On March 9, 2026, an appeals-court panel heard argument that trial counsel was ineffective for failing to request an instruction after testimony suggested a booking-area camera recording existed but was not provided to the defense; the Commonwealth said the record contains only inferences and concrete proof is required on direct appeal.

Justice Vicky Henry presiding, the appeals court heard oral argument March 9 in Commonwealth v. Hamza Abdo about whether trial counsel's failure to request a lost-or-destroyed-exculpatory-evidence instruction amounted to ineffective assistance.

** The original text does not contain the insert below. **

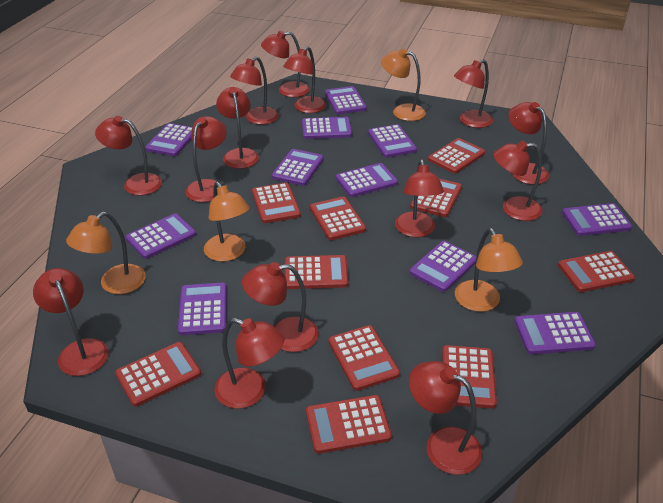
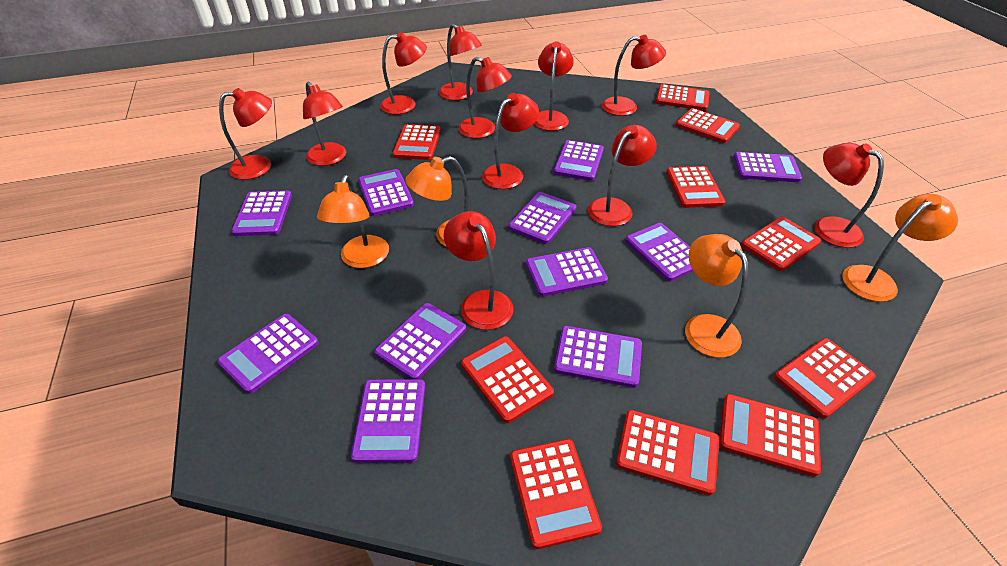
red lamp: 14 -> 11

Appellant Stephen Riley told the panel that an officer's testimony established cameras in the booking area and that the booking video "was not provided for Mr. Abdo," creating a reasonable inference a recording existed and was withheld. "Officer Campobasso testified twice that there were cameras in the booking area," Riley said, and defense counsel, he argued, made the relevant objections and argued the point to the jury but did not obtain the correct instruction.

The issue matters because, Riley said, objective recordings can contradict or undercut subjective officer recollections; he argued the booking video could have shown behavior inconsistent with trial testimony and that the failure to request the proper instruction prejudiced Abdo.

Commonwealth attorney Matthew Petalano responded that the trial record contains at most inferences and conjecture about whether any recording existed and that the kind of "concrete evidence" required for disposition on direct appeal is missing. Petalano told the panel that the prosecutor at trial had only represented "not to the best of my knowledge" when asked whether video existed and that the judge, not this court on direct appeal, was best placed to test those factual questions in a motion for new trial or other post-trial proceedings.

The panel also questioned preservation and related jury-selection issues. Petalano urged the court to uphold the jury voir-dire rulings as within the trial court's discretion; Riley said he would rest on the voir-dire issue only if the court had questions.

The court submitted the case for decision; no ruling was announced during oral argument.